KIRKLAND, Wash. (Oct. 15, 2014) — Traffic is actually more detrimental to motorists' wallets than their patience, according to a new study.
In 2013, the report claims, traffic congestion robbed the US economy of $124 billion. Without significant action to alleviate congestion, this cost is expected to increase 50 percent to $186 billion by 2030. The cumulative cost over the 17-year period is projected to be $2.8 trillion — the same amount Americans collectively paid in U.S. taxes last year, states a new report by the Centre for Economics and Business Research (CEBR) and INRIX Inc., a provider of real-time traffic information, transportation analytics and connected driver services.
CEBR and INRIX called the study the first of its kind to quantify the direct impact on drivers in terms of wasted time and fuel as well as indirect costs to U.S. households resulting from businesses passing these same costs on to consumers in the form of higher prices for goods and services.

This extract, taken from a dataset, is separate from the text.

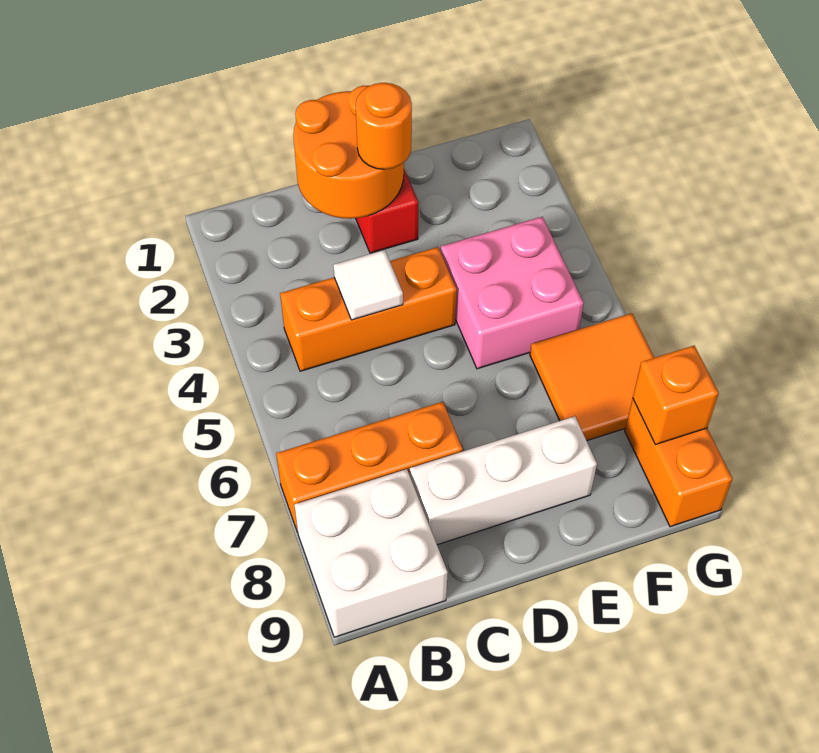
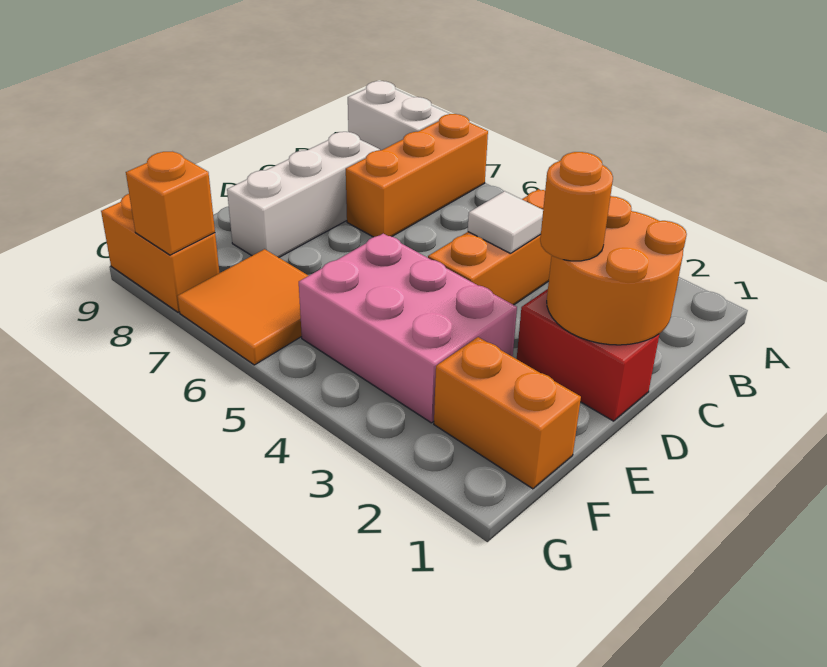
white brick A8:B9 level 1 -> white brick A8:A9 level 1
pink brick E4:F5 level 1 -> pink brick E3:F5 level 1
none -> orange brick F1:F2 level 1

“The report reveals an ominous forecast for the U.S. if traffic continues to impede the flow of people and commerce to the degree is does today,” said Kevin Foreman, INRIX general manager of GeoAnalytics. “As the economy grows and more people live in urban areas, greater demand is placed on our roads.
“Until we evolve our approach to how we manage our transportation networks, the individual and societal costs are only going to get worse.”
Other key findings of the research include:
• The annual cost of traffic for each American household is $1,700 today and is expected to rise about 2 percent a year through 2030 to $2,300.
• The monetary value of carbon emissions caused by vehicles idling in traffic in 2013 was $300 million. By 2030, this is expected to rise to $538 million, totaling $7.6 billion over the 17-year period.
• As the city with the nation's worst traffic, Los Angeles accounted for nearly 20 percent of the total cost of congestion in the U.S. last year. Gridlock cost LA drivers $23.2 billion in 2013 and is forecasted to grow more than $15 billion to $38.4 billion in 2030.
• Population and GDP growth are predicted to drive U.S. increases in traffic congestion, as well as fuel costs and vehicles on the road. The study predicts 281 million vehicles on U.S. roads by 2030 — an increase of 30 million.
“The key to deterring these cost predictions is developing long-term solutions that enable more efficient usage of our roads,” Mr. Foreman said. “This means creating greater connectivity among vehicles and engineering smarter cities to support this connectivity.”